Sayın Başkan, Sayın Bakan, Millî Eğitim Bakanlığımızın değerli bürokratları, bağlı kuruluşların değerli yöneticileri, saygıdeğer milletvekilleri, çok kıymetli basınımızın fedakâr gazetecileri ve Cumhuriyetimizin eğitim camiasının gerçek emektar mensupları; hepinizi saygıyla selamlıyorum.
Sayın Başkan, değerli milletvekilleri; sözlerime on gün sonra kutlayacağımız 24 Kasım Öğretmenler Günü'ne atıfla, kendilerine verilen norm kadroya atanma ve mülakatları kaldırma sözleri tutulmadığı için hayal kırıklığına uğratılmış, Öğretmenlik Meslek Kanunu tarafından bile mesleki kimlikleri örselenmiş, özlük hakları törpülenmiş tüm emektar öğretmenlerimizin ve gencecik öğretmen adaylarımızın Öğretmenler Günü'nü buruk bir biçimde de olsa şimdiden kutlayarak başlamak isterim.

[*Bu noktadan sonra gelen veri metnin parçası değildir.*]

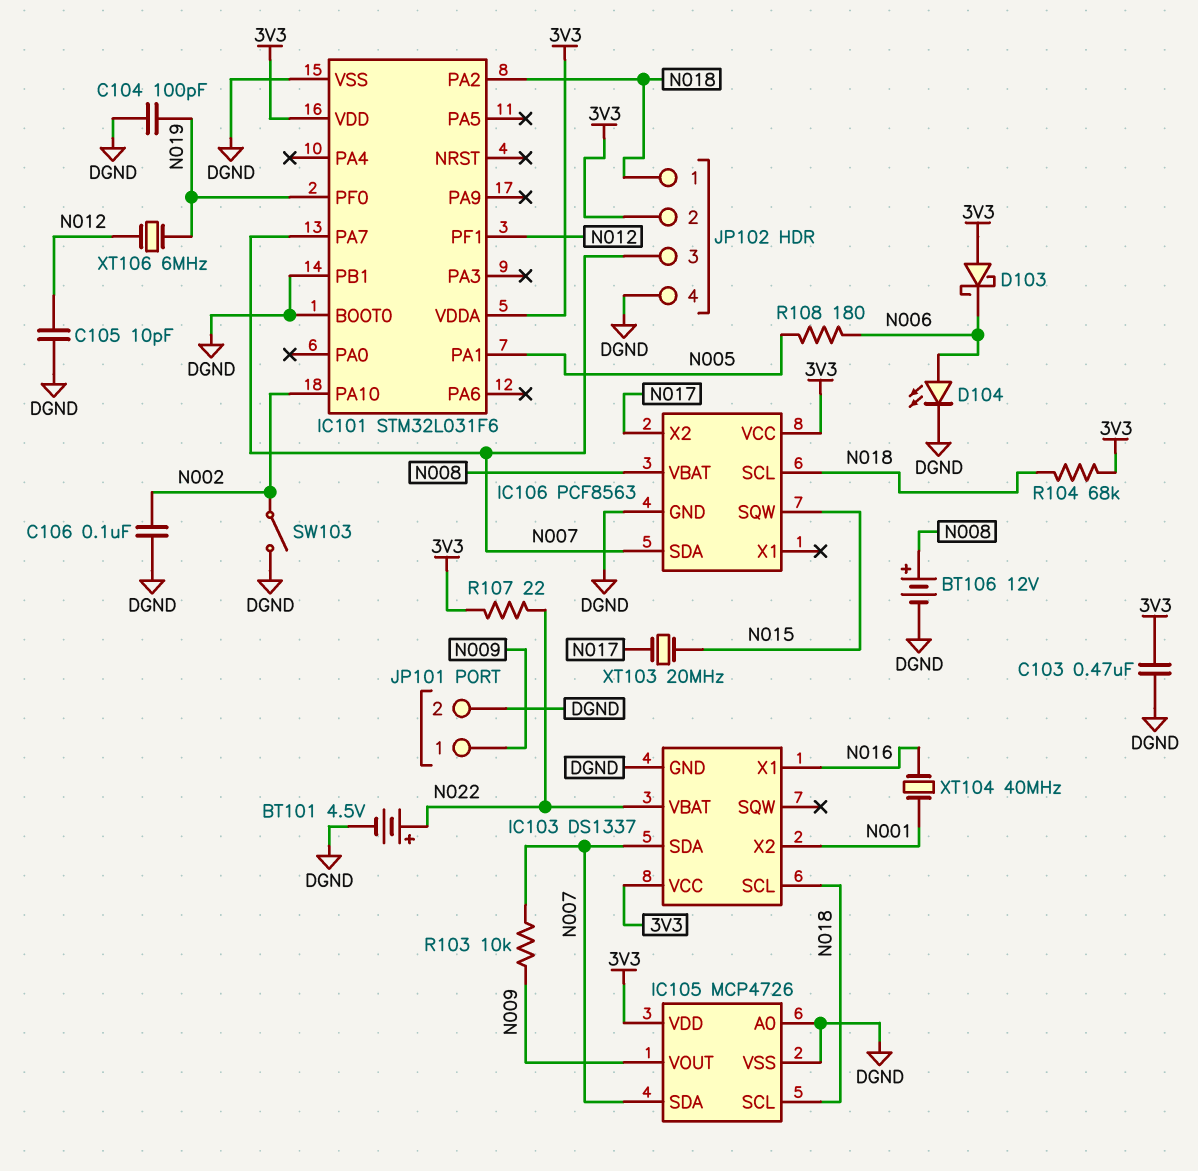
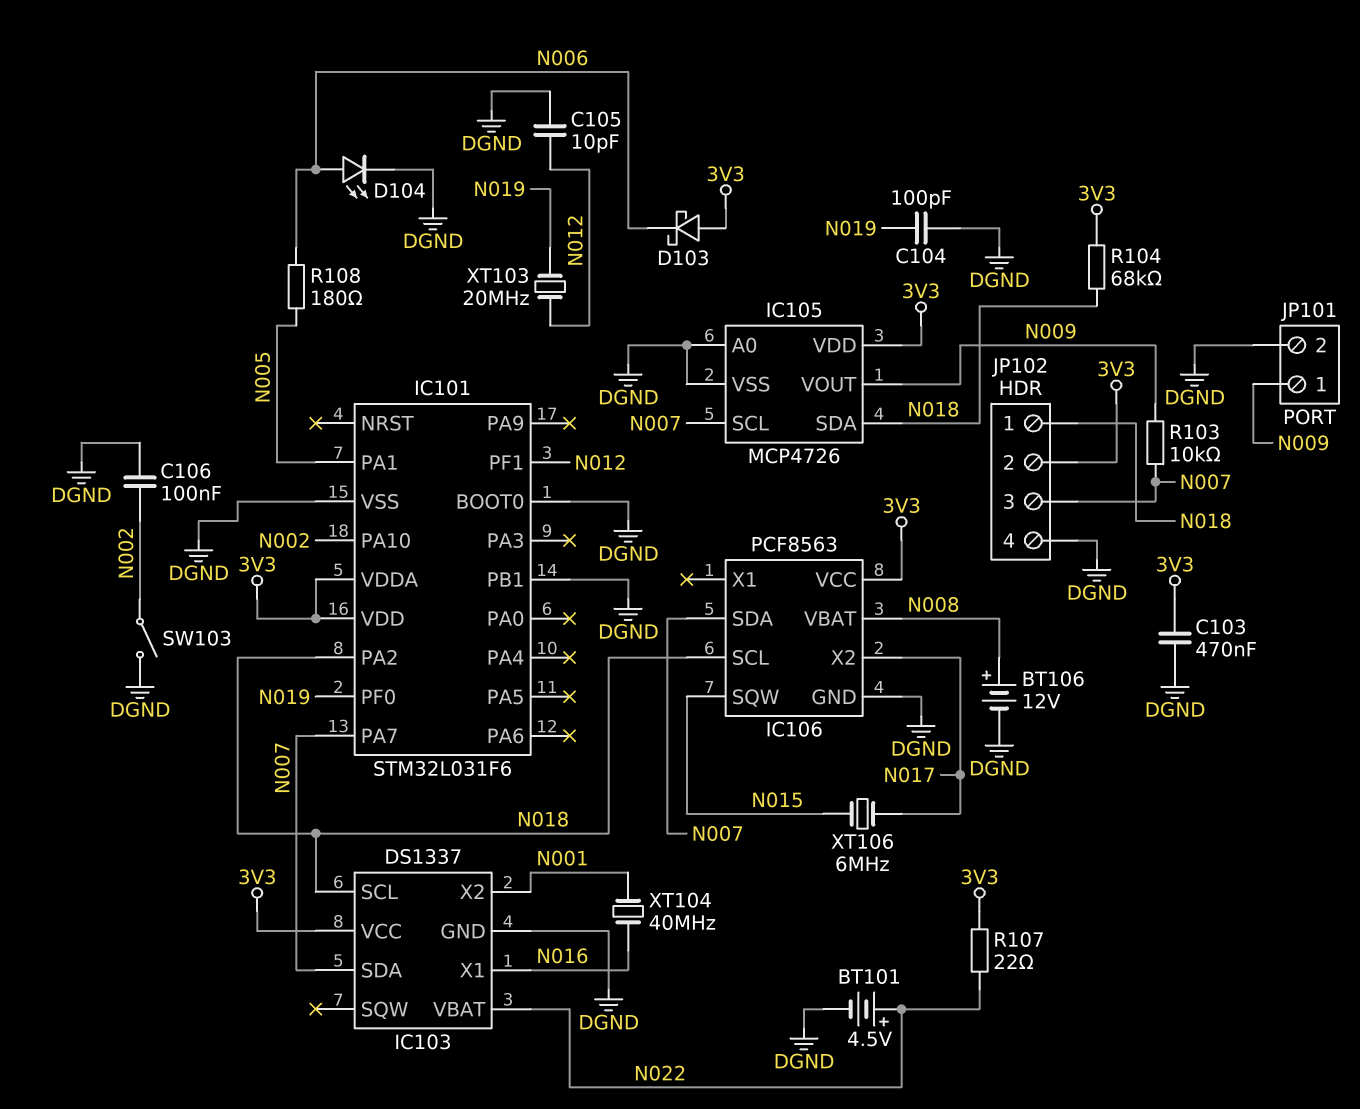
IC105 pin SCL: N018 -> N007
IC105 pin SDA: N007 -> N018
XT103: 20MHz (N015, N017) -> 20MHz (N012, N019)
XT106: 6MHz (N012, N019) -> 6MHz (N015, N017)

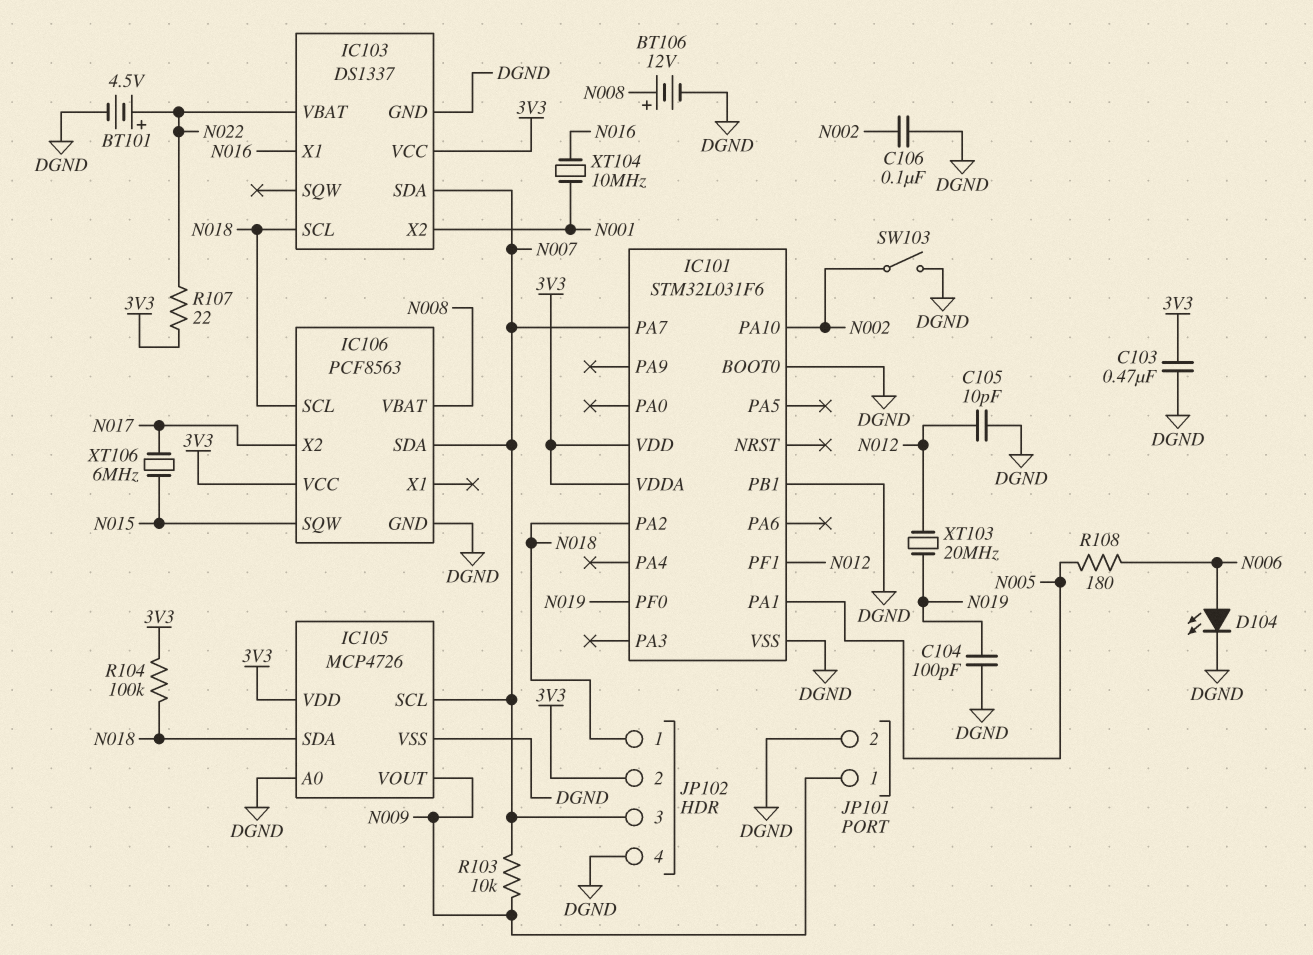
D103: schottky (A 3V3, K N006) -> none
R104: 68k (3V3, N018) -> 100k (3V3, N018)
XT104: 40MHz (N001, N016) -> 10MHz (N001, N016)

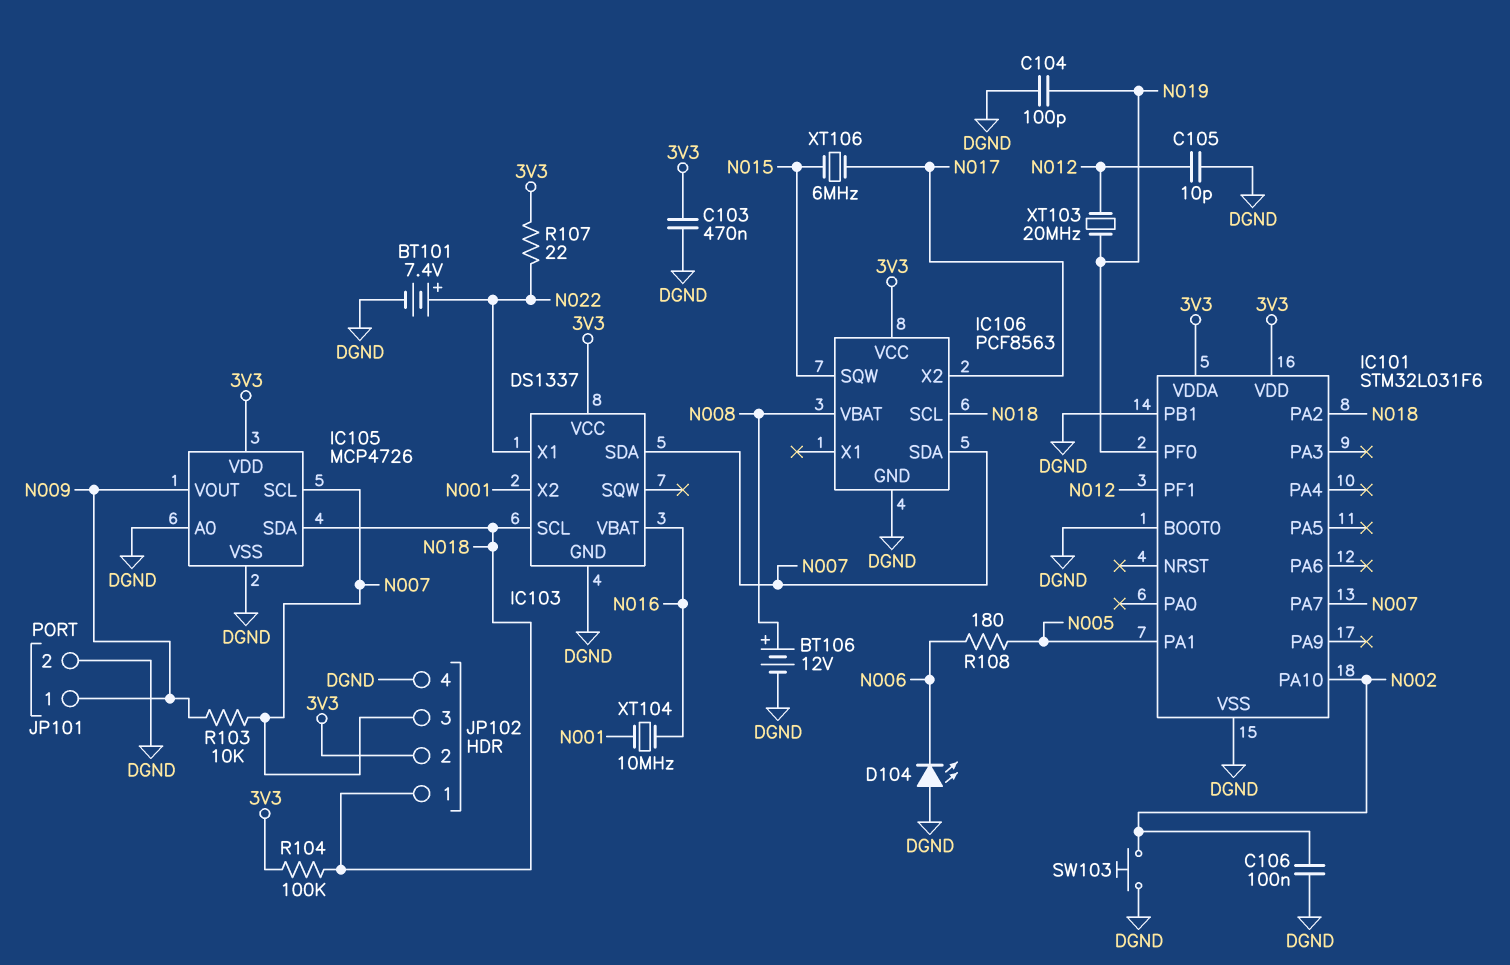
BT101: 4.5V (plus N022, minus DGND) -> 7.4V (plus N022, minus DGND)
D104: LED (A N006, K DGND) -> LED (A DGND, K N006)
IC103 pin VBAT: N022 -> N016
IC103 pin X1: N016 -> N022
SW103: switch (DGND, N002) -> button (DGND, N002)

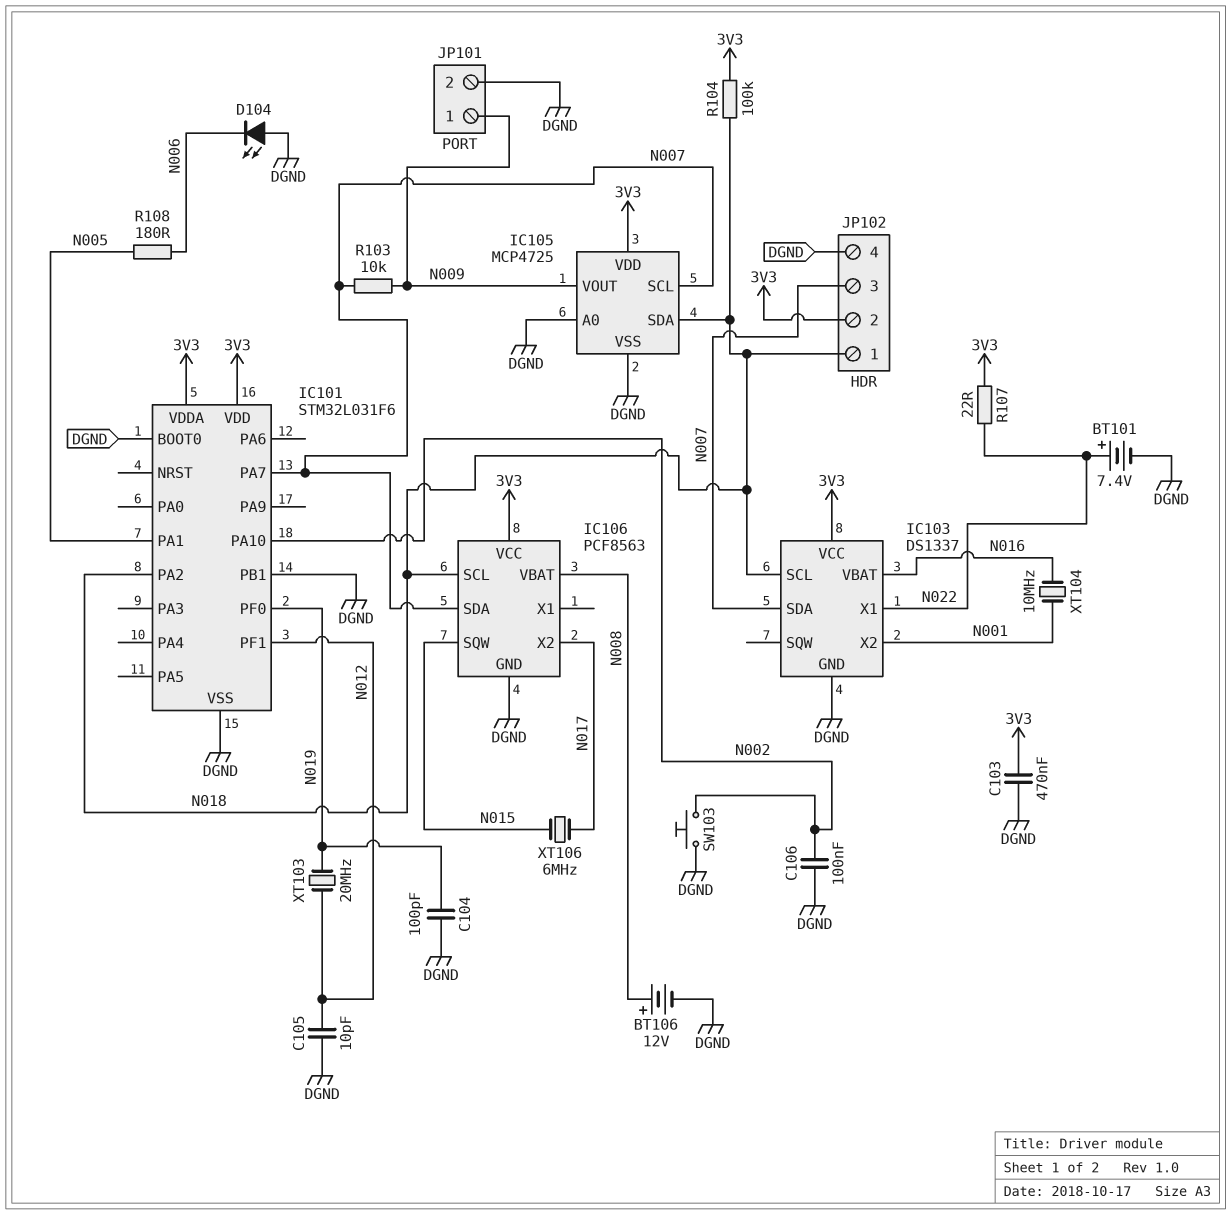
IC105: MCP4726 -> MCP4725

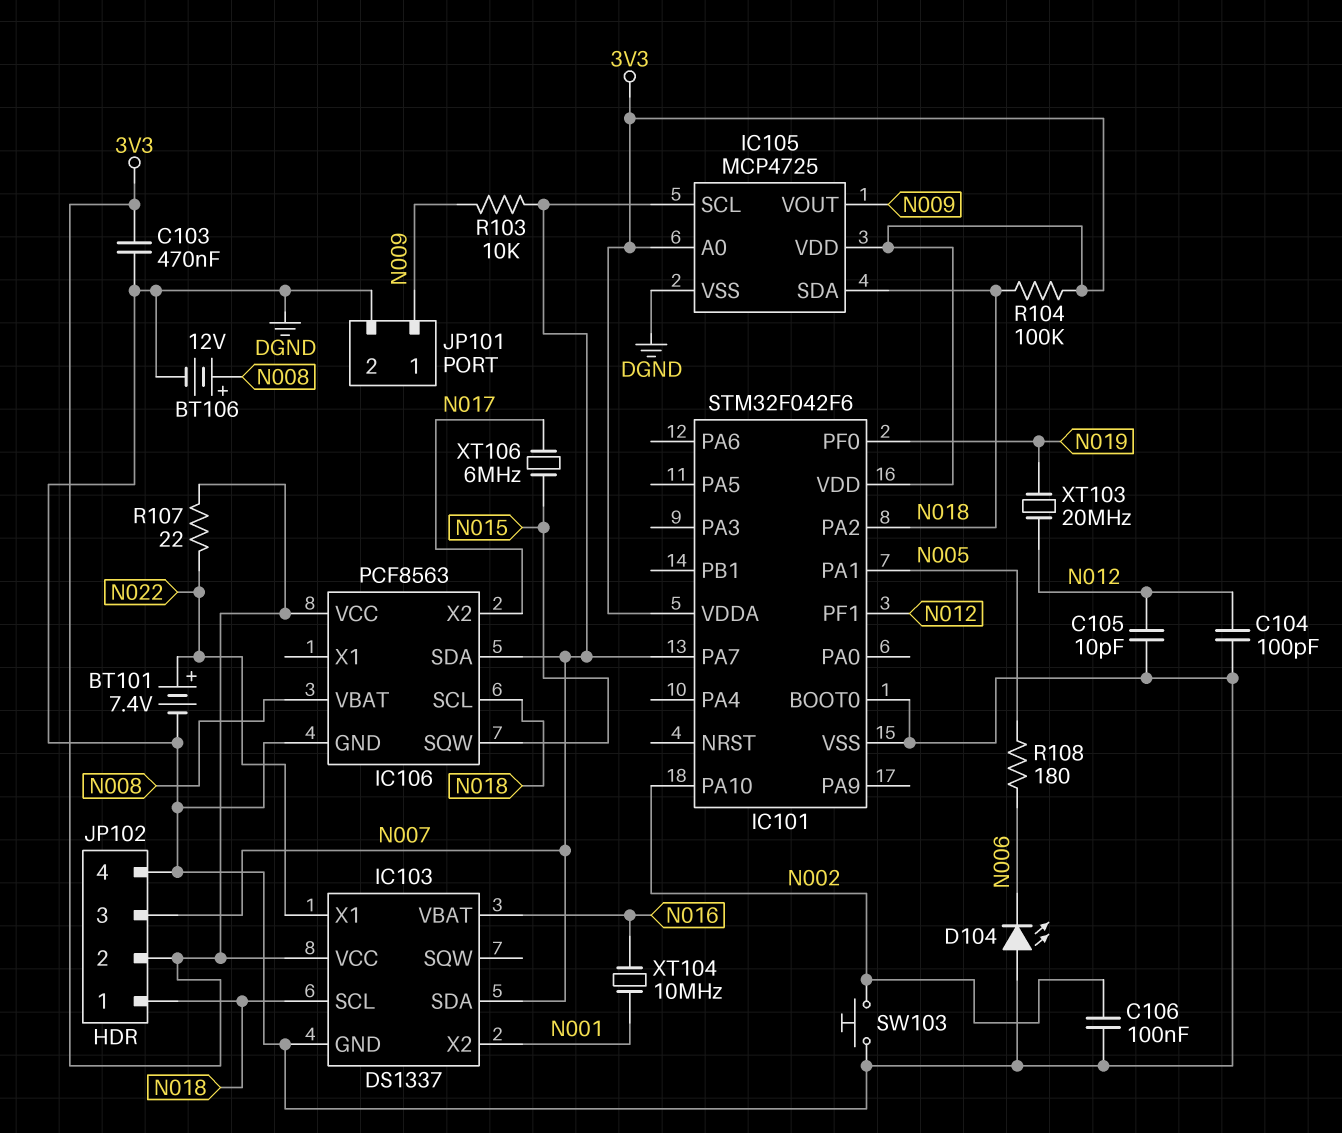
C104: 100pF (DGND, N019) -> 100pF (DGND, N012)
IC101: STM32L031F6 -> STM32F042F6
IC101 pin PB1: DGND -> none
IC105 pin A0: DGND -> 3V3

O öğretmenlerimizdir ki ellerinde taşıdıkları bilim ve eğitim meşalesiyle Türkiye'yi geri kalmış bir Orta Doğu ülkesi olmaktan kurtaran, en uzaktaki köylerimizdeki çocukların ve bilhassa kız çocuklarının eğitimini sağlayan ve yüzlerce sene mesleksiz ve eğitimsiz bırakılmış bu büyük milleti yeniden çağdaş medeniyet düzeyine taşıyan ve taşıyacak olan eğitim neferleridir. Aynı zamanda, bu vesileyle de 10 Kasım Ata'mızı Anma Haftası'nda bulunmamız nedeniyle Başöğretmenimiz Gazi Mustafa Kemal Atatürk'ü, tüm öğretmenlerimizi, mesleğini icra ederken şehit edilen eğitim şehitlerimizi saygı, şükran ve minnetle anıyorum. Tüm eğitim camiasına saygılarımı sunuyorum.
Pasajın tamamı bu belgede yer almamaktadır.